My Musical Biography, Part 5

I’ve been fortunate enough to travel the world while still young enough to appreciate it, and since Kazakhstan I travel with a tenor over my shoulder. I acquired a small form-fitting hard shell case to make airline travel less of a hassle. Work led me to Azerbaijan in 2007, where the driver picked me up one night and delivered me to Baku’s basement jazz club. When the band hit ‘Round Midnight I felt compelled to get over my trepidation, so I got up on the stand and jammed – my first public performance since who remembers when.

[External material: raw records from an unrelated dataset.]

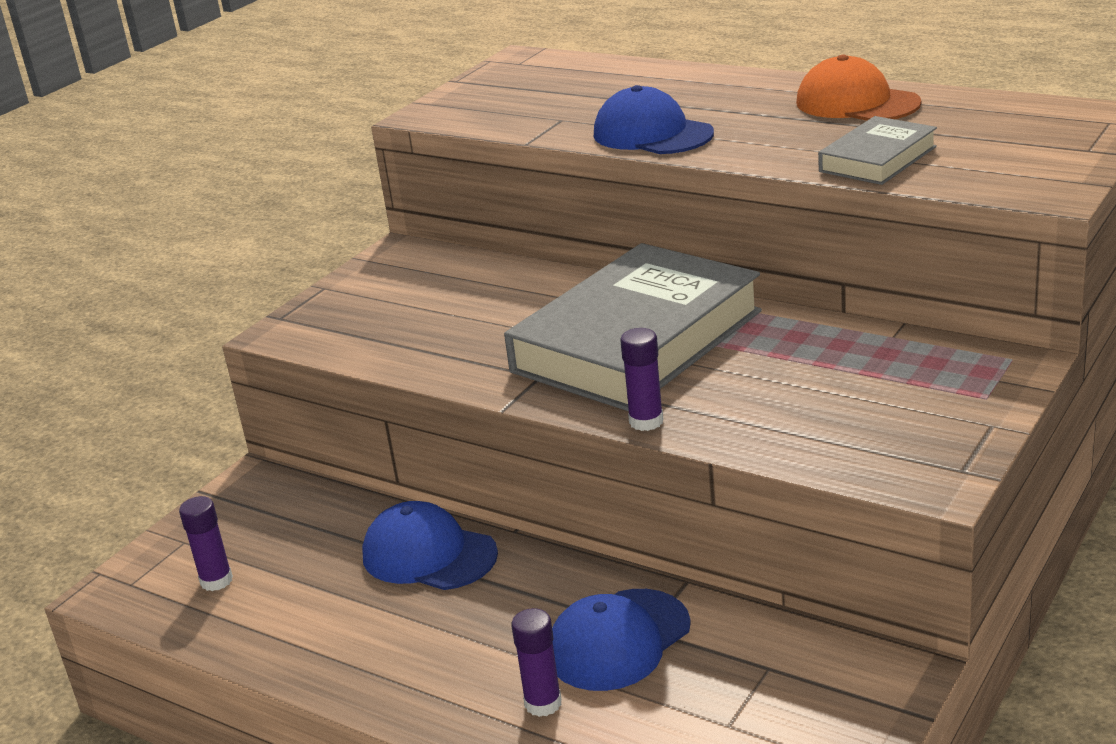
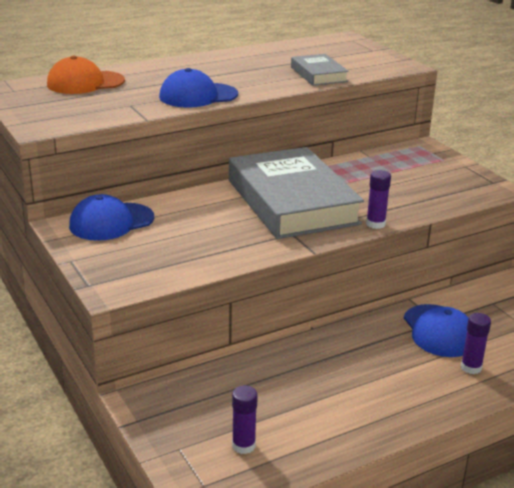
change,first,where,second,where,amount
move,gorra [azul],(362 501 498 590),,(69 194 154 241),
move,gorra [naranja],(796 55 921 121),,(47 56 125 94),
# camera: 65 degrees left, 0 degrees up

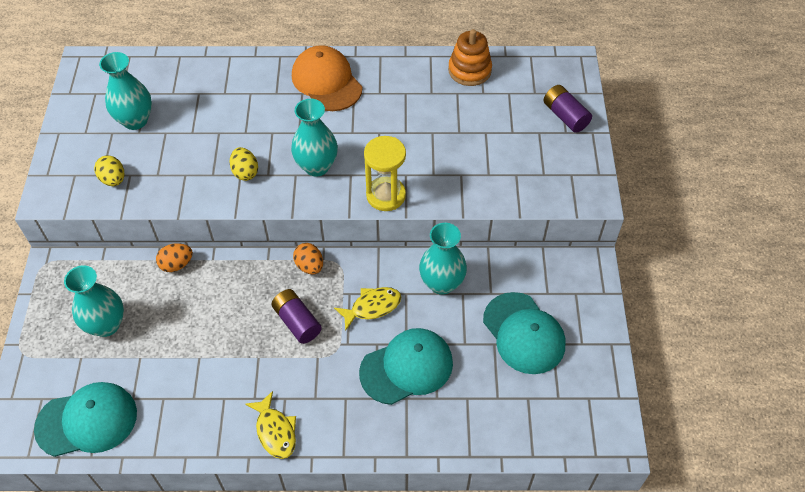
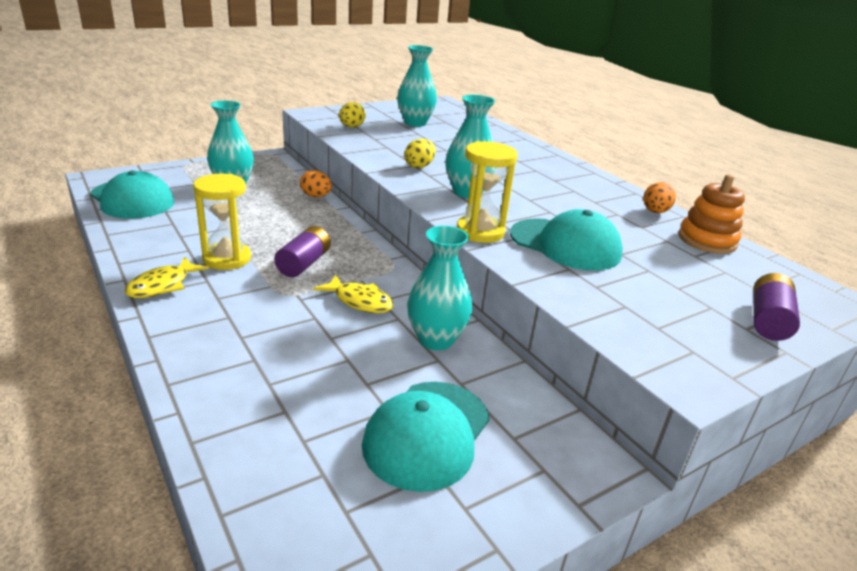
change,first,where,second,where,amount
delete,gorra [naranja],(292 45 362 111),,,
move,huevo [naranja],(293 243 323 274),,(643 182 676 213),
move,gorra [turquesa],(359 328 453 405),,(510 209 623 270),
insert,,,reloj de arena [amarillo],(193 174 251 270),
# camera: 55 degrees right, 25 degrees down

I got an “ochin harasho” from the drummer…

Steve Black
Dare and George
The next year found me in Fela-land and my very first week in Nigeria I met some local musicians which led to several gigs per week for the rest of the year in bar bands, jazz bands, and highlife bands. What an amazing musical experience. The years of listening to Fela had gotten into my blood – I had been turned on to Fela by Kwame Olatunji in college – and I could play the music intuitively. The Nigerian musicians and fans treated me great – almost reverse discrimination – calling me white brother and asking me how I learned to play like an African. I played with guys whose instruments were held together with tape and rubber bands, real pieces of junk that didn’t stop great music from coming out. The same lesson Charlie Parker taught Phil Woods, I guess. Guys who hadn’t eaten a decent meal in days. I played mostly with bandleader and alto saxophonist Dare Peter and had some fantastic musicians for colleagues like the polyrhythmic drummer George, guitarist King Faj (the Nigerian Hendrix), scat-and-James Brown singer Steve Black, and tenor saxophonist Jonny who taught me highlife licks by ear as I stood next to him on the outdoor bandstand at the legendary Blake. One night one of Fela’s former music directors sat in with us. I actually got asked back for more. 50-year-old basically self-taught white man. There are some videos up on YouTube which I will post later.

Jonny
I’ve subsequently played in Colombo with a straight-ahead jazz quartet (I made it a quintet), had a bi-weekly gig in the Caribbean with Hans and the Hillbillies acting as horn section for a Waylon Jennings and Johnny Cash-inspired country rock band (Hans does a killer version of Folsom Prison Blues), in Holland, and even had a few gigs in musically-barren Abu Dhabi at a high-end cigar club. Recently I’ve been in Malaysia and fortunately our multi-talented and good-at-everything daughter Jackie has decided to play alto sax (she already has a killer singing voice, a quick ear, and way more musical talent than I ever had) so we’ve been going out on gigs together. I am getting back at the musical Thatcherites by performing Trane, Miles, Jug, Sonny, Rahsaan, Duke, etc. with her when she's at an age when I hadn't even heard of these guys. It rubs off; she can recognize Dexter on the stereo. We record everything we do in both audio and video. I’m trying to teach her to feel the music, to truly improvise and never play the same thing twice (do you ever feel exactly the same way twice?), to hear the solo inside her head, and to get in the spirit of the music when playing. Oh yeah, and to play long tones.